3What is the standard FM pre-emphasis time constant used in the United States?
A.50 microseconds
B.25 microseconds
C.75 microseconds
D.100 microseconds
Explanation: The United States uses a 75-microsecond pre-emphasis/de-emphasis time constant for FM broadcasting, which boosts high frequencies before transmission to improve signal-to-noise ratio. Europe and much of the world use 50 microseconds. The receiver applies complementary de-emphasis.
4An FM transmitter feeds 1 kW into an antenna with a power gain of 6 dB. Ignoring line loss, what is the approximate ERP?
A.2 kW
B.6 kW
C.8 kW
D.4 kW
Explanation: A gain of 6 dB represents a power ratio of 4 (10^(6/10) ≈ 4). Multiplying the 1 kW transmitter output by 4 gives an ERP of about 4 kW. Each 3 dB doubles power, so 6 dB quadruples it.
5In a high-level (plate) modulated AM transmitter, where is the audio modulation applied?
A.To the final RF power amplifier
B.To the oscillator stage
C.To the first RF buffer
D.To the antenna feed point
Explanation: High-level modulation applies the audio signal to the final RF power amplifier, typically through its plate/collector supply, so the full carrier power is modulated. This requires a high-power audio modulator but yields good efficiency and linearity. Low-level modulation modulates an earlier stage and then linearly amplifies.
6What does the term 'composite' refer to in an FM stereo STL or transmitter exciter context?

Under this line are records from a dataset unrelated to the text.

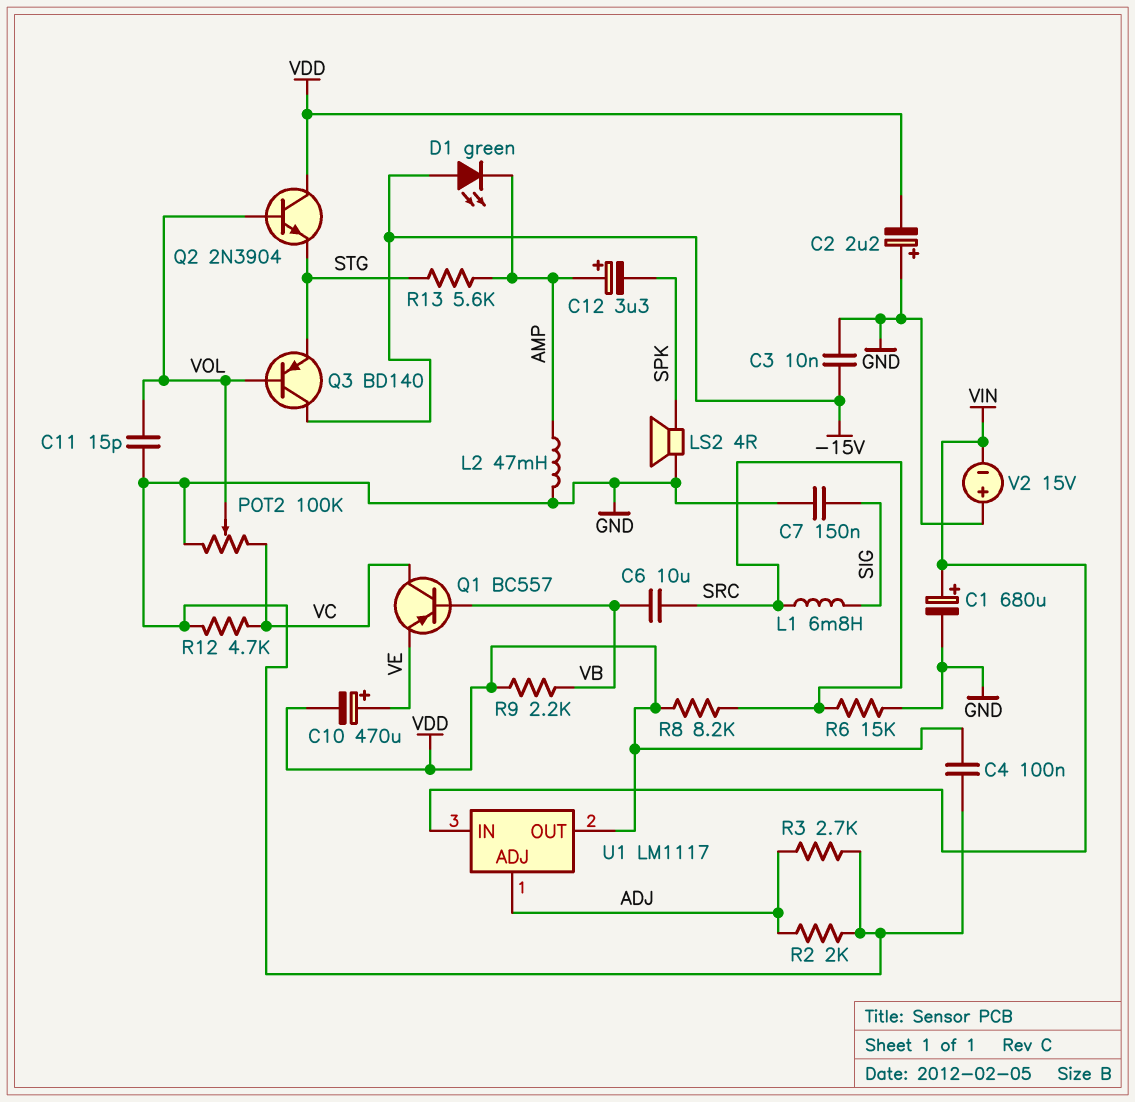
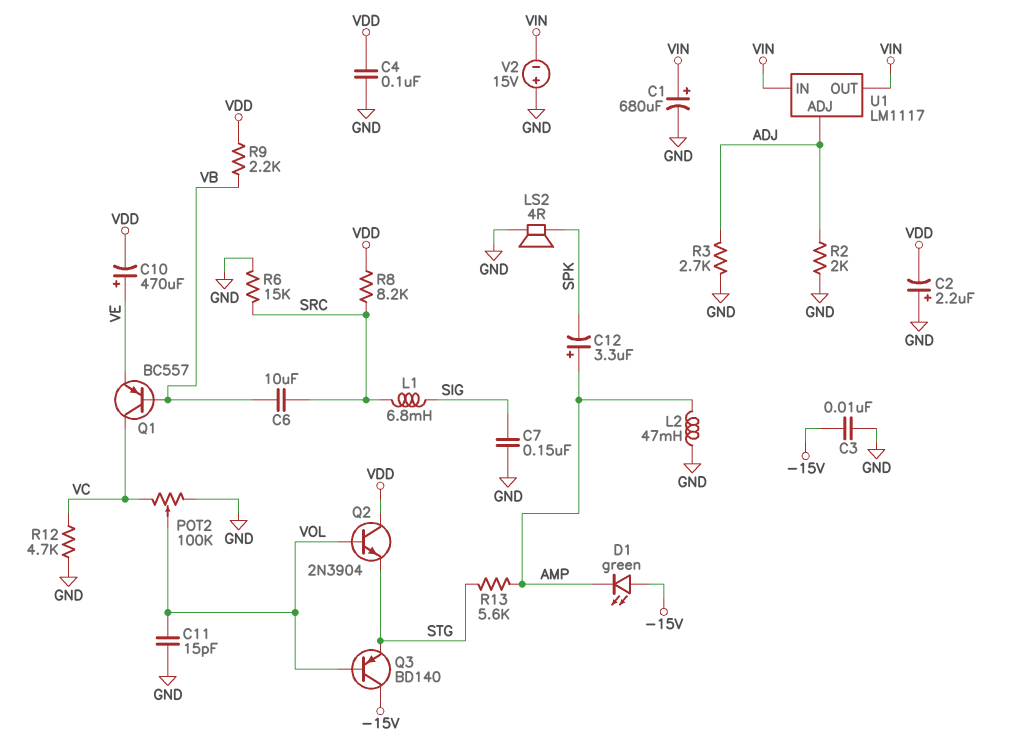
U1 pin OUT: VDD -> VIN

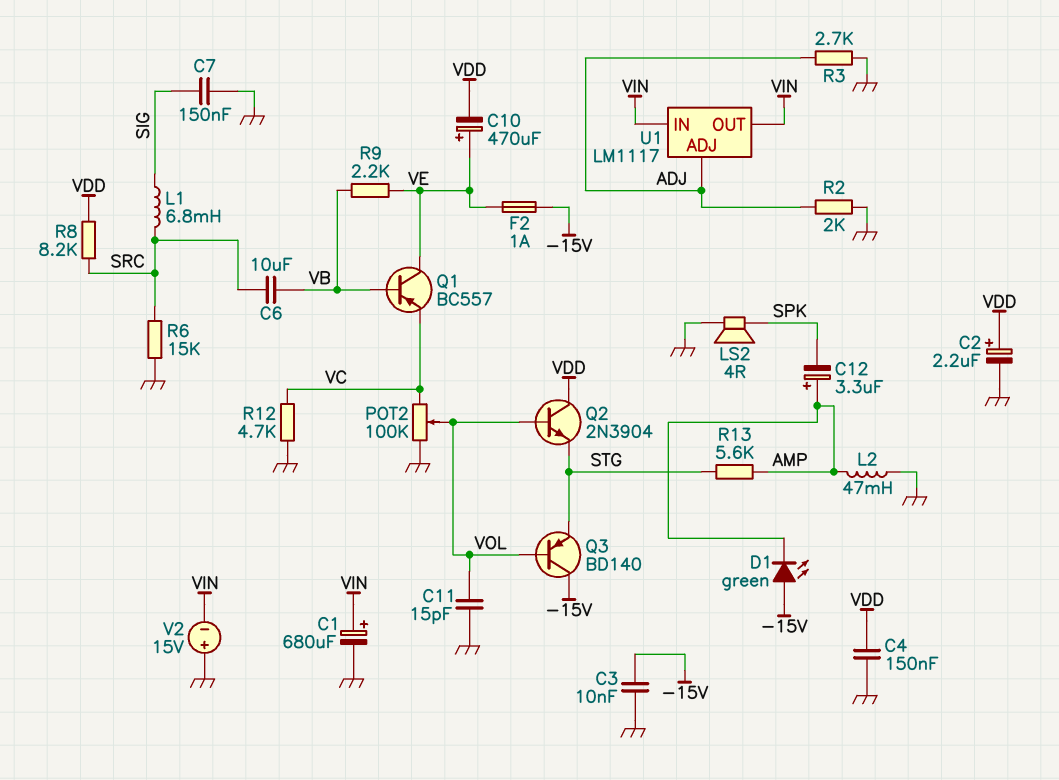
C2: 2.2uF (plus GND, minus VDD) -> 2.2uF (plus VDD, minus GND)
C4: 100nF (GND, VDD) -> 150nF (GND, VDD)
F2: none -> 1A (-15V, VE)
Q1: PNP BC557 (B VB, C VC, E VE) -> PNP BC557 (B VB, C VE, E VC)
R9: 2.2k (VB, VDD) -> 2.2k (VB, VE)

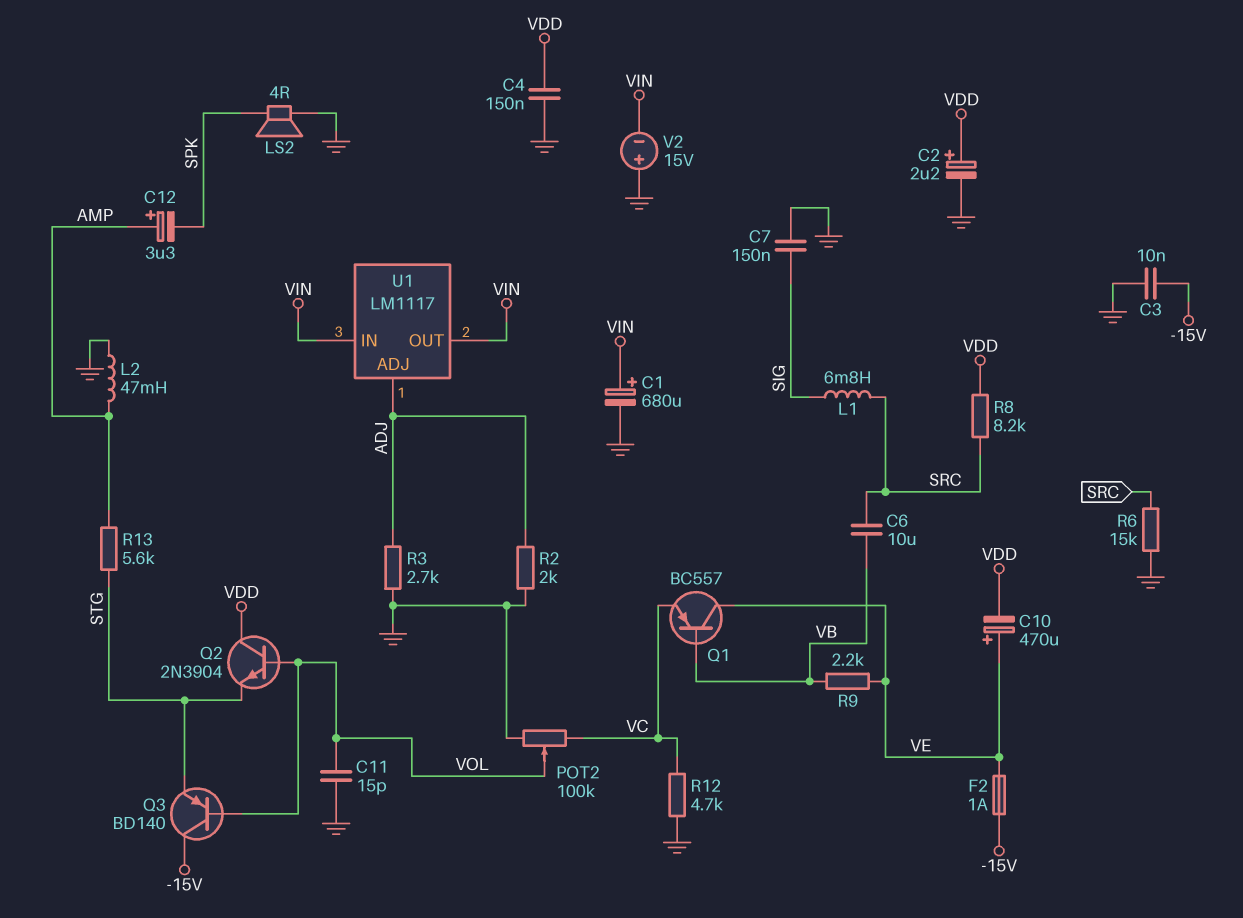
D1: LED green (A -15V, K AMP) -> none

A.The unprocessed mono microphone feed
B.The full multiplexed baseband signal including L+R, pilot, and L-R subcarrier
C.The DC power supply rail
D.The 10 MHz reference oscillator output
Explanation: The composite (multiplex or MPX) signal is the complete FM stereo baseband: the L+R sum, the 19 kHz pilot tone, the 38 kHz double-sideband suppressed-carrier L-R signal, and any subcarriers such as RDS. A composite STL carries this entire signal to the transmitter for direct application to the exciter.
7A solid-state FM transmitter is generally more efficient than a vacuum-tube transmitter primarily because of what design feature?
A.Higher operating plate voltages
B.Larger physical heat sinks
C.Use of switching-mode RF amplification and power supplies
D.Operation in pure Class A
Explanation: Modern solid-state FM transmitters achieve high efficiency through switching-mode (Class D/E/F-style) RF amplification and high-efficiency switching power supplies, often exceeding 70-75% AC-to-RF efficiency. Tube transmitters using Class C grounded-grid amplifiers are robust but typically less efficient overall and require high-voltage supplies.
8The carrier frequency of a U.S. AM broadcast station must be maintained within what tolerance of its assigned frequency?
A.±2 kHz
B.±100 Hz
C.±10 Hz
D.±20 Hz
Explanation: FCC Part 73 requires AM broadcast stations to maintain carrier frequency within ±20 Hz of the assigned frequency. This tight tolerance prevents heterodyne whistles between co-channel and adjacent stations. Frequency is typically held by a crystal or synthesizer reference.
9What is the channel bandwidth (spacing) between adjacent FM broadcast channels in the U.S. band?
A.200 kHz
B.150 kHz
C.100 kHz
D.250 kHz
Explanation: The U.S. FM broadcast band (88-108 MHz) uses 200 kHz channel spacing, giving 100 possible channel center frequencies. Each station's center frequency ends in an odd tenth of a MHz (e.g., 88.1, 88.3). This spacing accommodates the ±75 kHz deviation plus guard band.
10The 19 kHz pilot tone in an FM stereo signal serves what purpose?
A.It carries the RDS data
B.It tells the receiver a stereo signal is present and provides a phase reference for demodulating the 38 kHz subcarrier
C.It is the SCA subcarrier audio
D.It is the de-emphasis reference
Explanation: The 19 kHz pilot tone signals the receiver that the transmission is stereo and provides the coherent phase/frequency reference; doubling it yields the 38 kHz suppressed carrier needed to recover the L-R subchannel. Without the pilot, the receiver decodes the signal as mono.